Hawaiian Helicopters was unable to locate any skylights above the Pali, but could only get about halfway to the vent due to the inclement weather.

How soon the flow could reach the ocean is a bit of a mystery now, as activity seems to have slowed considerably, and the flow front is not moving.

USGS Activity Summary: Eruptive activity continues at Kīlauea Volcano’s summit and East Rift Zone. The 61G lava flow extending southeast of Puʻu ʻŌʻō towards the ocean remains active but poses no threat to nearby communities. As of yesterday, the flow tip was stalled about ~850 m (0.5 miles) from the ocean. The lava lake at Halemaʻumaʻu Crater continues to circulate and intermittently spatter. Seismicity and deformation rates throughout the volcano remain at background levels.

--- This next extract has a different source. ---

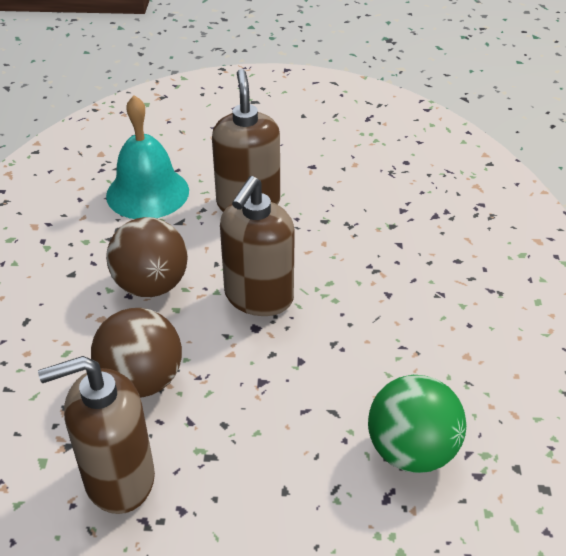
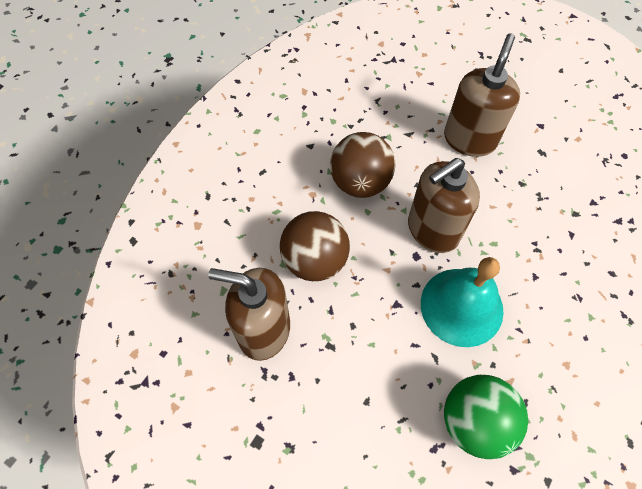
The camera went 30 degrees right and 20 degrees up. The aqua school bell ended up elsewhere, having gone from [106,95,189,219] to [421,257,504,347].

Summit Observations: The lava lake within the Halemaʻumaʻu Overlook crater remains active. The depth to the lake was measured at 23 m (75 ft) below the crater rim, on the evening of, July 20, 2016. Tiltmeters at Kīlauea’s summit recorded inflationary tilt. Seismicity is within normal, background rates with tremor fluctuations associated with lava lake spattering. The summit sulfur dioxide emission rate ranged from 3,700 to 7,300 metric tons/day.

Puʻu ʻŌʻō Observations: Webcam images over the past 24 hours show persistent glow at long-term sources within the crater. There were no significant changes in seismicity or tilt over the past 24 hours. The sulfur dioxide emission rate from all East Rift Zone vents on July 15 was about 270 metric tons/day.

Lava Flow Observations: The 61G lava flow extending southeast of Puʻu ʻŌʻō towards the coastal plain on Kīlauea’s south flank remains active. On Wednesday, the flow tip was inactive but breakouts were active within a few hundred meters (yards) upslope. Yesterday, a field crew visited the flow field and noted the flow was approximately 720 m (.4 miles) from the coastal emergency road and 850 m (0.5 miles) from the ocean. Areas of incandescence remain visible in overnight webcam views of the active lava flow field, marking lava tube skylights and areas of active lava on the pali and along the flow as it extends towards the coast.